Narcos explica cómo el surgimiento del narcotráfico –de la selva profunda de Colombia hasta alcanzar el dominio absoluto que tienen en países como México– pasa por la estúpida y criminal guerra contra las drogas, cuyos orígenes se remontan a un discurso que Richard Nixon dio ante el congreso en 1971. De acuerdo a la Drug Policy Alliance, más de 40 años después, los Estados Unidos gastan 51 mil millones de dólares (1.24 veces el presupuesto para la educación en México) en diversas actividades relacionadas con la guerra contra las drogas. Los más de 100 mil muertos que desde 2006 ha traído la guerra contra el narcotráfico en nuestro país muestran los resultados de dicha estrategia.
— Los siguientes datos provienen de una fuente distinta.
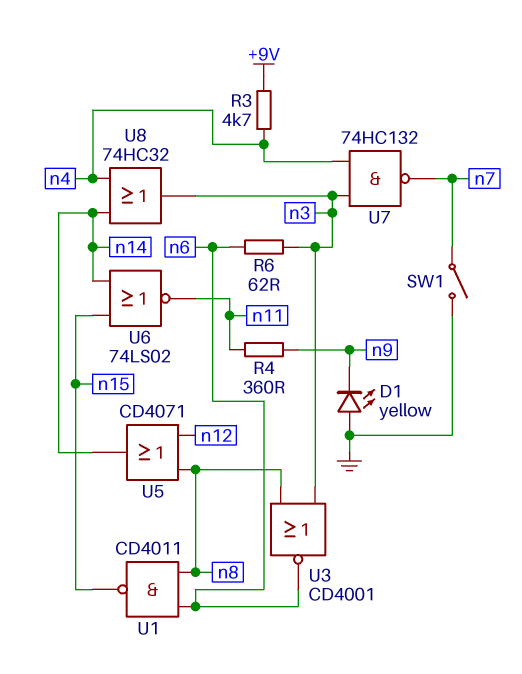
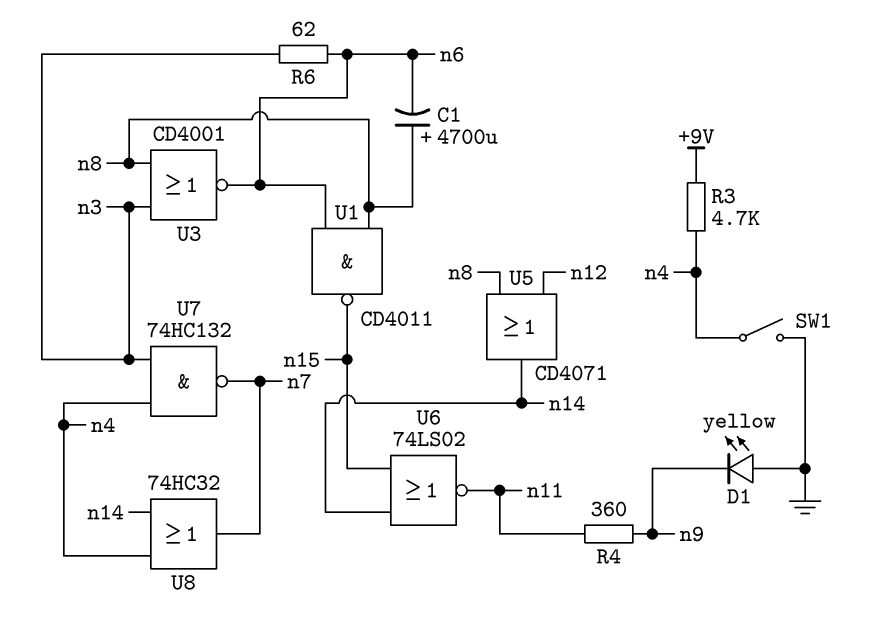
C1: none -> 4700uF (plus n8, minus n6)
SW1: switch (GND, n7) -> switch (GND, n4)
U8: OR 74HC32 (in n4, in n14, out n3) -> OR 74HC32 (in n4, in n14, out n7)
El 19 de abril del próximo año la ONU celebrará una sesión especial en su sede de Nueva York para debatir acerca del futuro de la política mundial en relación con el tráfico y consumo de drogas. Narcos puede caer en estereotipos burdos, pero logra tejer de manera estructurada y bien producida una historia que exhibe el germen del gran desastre mundial, y particularmente nacional, que vivimos en la actualidad alrededor de la política imperante en la materia.